The Story of a New Name, by Elena Ferrante, translated by Ann Goldstein

The Story of a New NameI had a million things to do this weekend but I have spent most of it reading this compelling novel instead!  It’s only a week or so since I read Book One in the trilogy, My Brilliant Friend (see my review) and I am now tormented by impatience to read Book Three which isn’t available yet.

The Story of a New Name follows the story of the complex friendship between Elena Greco and Lila Cerullo.  Lila is now married and living in style with Stefano’s money, but the intimation that all would not be well in Book One turns out to be true.  Lila’s easy contempt for anyone who might thwart her meets its match when Stefano uses his fists to make her do his will.  Elena, torn between jealousy over Lila’s social elevation and her own determination to transcend the poverty of Naples through education, discovers just how bleak Lila’s imprisonment as Stefano’s wife is.

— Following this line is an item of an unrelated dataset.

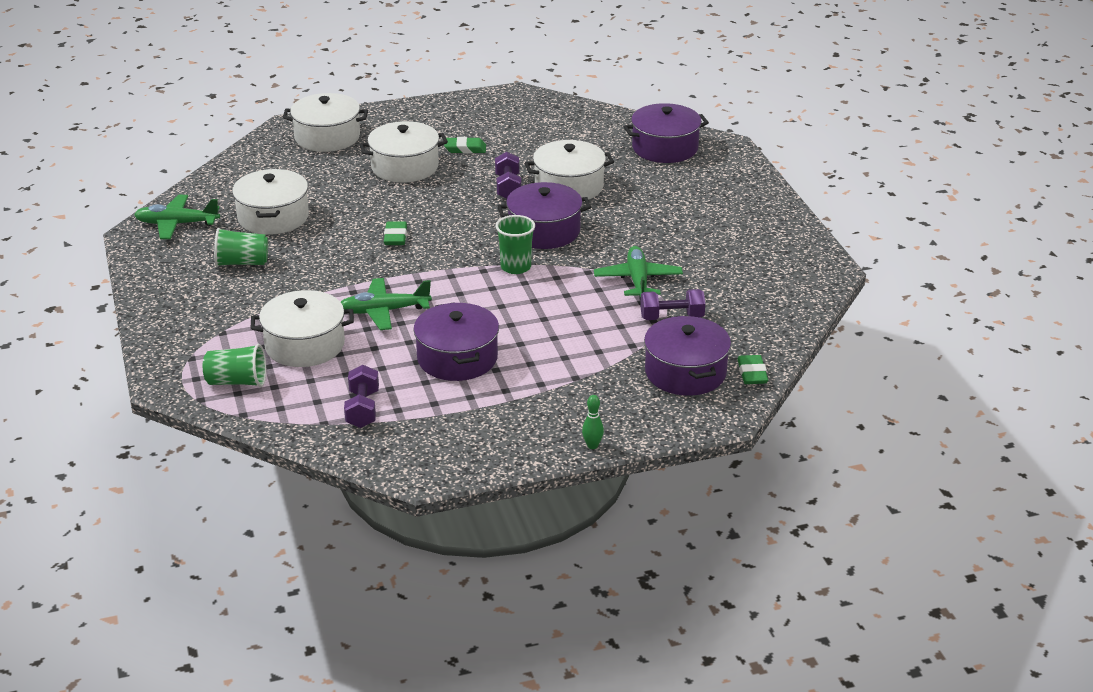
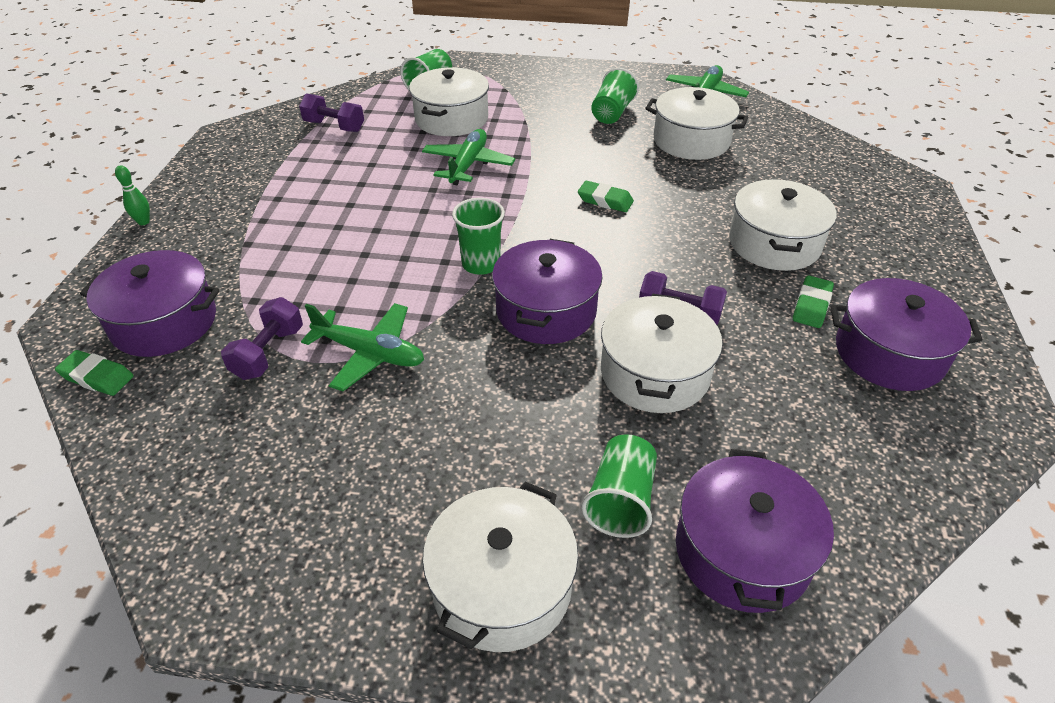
camera: 115 degrees right, 10 degrees up
(327, 137) = (877, 205): white pot -> white pot (502, 586)
(457, 358) = (353, 185): purple pot -> purple pot (889, 353)
(666, 180) = (621, 500): none -> green cup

The causes of Lila’s disenchantment are complex, but they revolve around the influence of the Solara brothers.  Stefano’s association with these wealthy neighbourhood thugs offends her, and she hates her family’s dependence on them for the success of the shoe factory which makes the shoes she designed.  Her intellectual accomplishments are irrelevant in a world where she is expected to work in the family business and design more shoes for the hated Solaras and to make babies within the expected timeframe.  Her pride makes her cease to care and whereas in My Brilliant Friend she continued to compete intellectually with Elena even after her family made her leave school, now she no longer bothers with books at all.

Not, that is, until she and Elena take a holiday on the island of Ischia, which becomes a kind of idyll.  Having lost two babies to miscarriage, Lila is sent to Ischia to build up her strength in the sunshine, and Elena takes the opportunity to go with her because Nino, the boy she has fancied from a distance since their schooldays, will be there.  Lila can’t bear to be left out of conversations about books and politics and philosophy so she helps herself to the books that Elena has brought with her…

An unhappy bride, a jealous friend, handsome young men and the freedom of the beach … in the hands of a less skilful author, this plot could easily have degenerated into a torrid romance, but Ferrante never falters.  This novel is not a turbulent romance about young lovers.  The Story of a New Name traces the social and cultural divide between wealthy Italy and its poorer southern states, a fissure captured with great sensitivity when Elena, flushed with success as she finally achieves her ambitions, realises that

Merit was never enough, something else was required, and I didn’t have it nor did I know how to learn it. (p. 410)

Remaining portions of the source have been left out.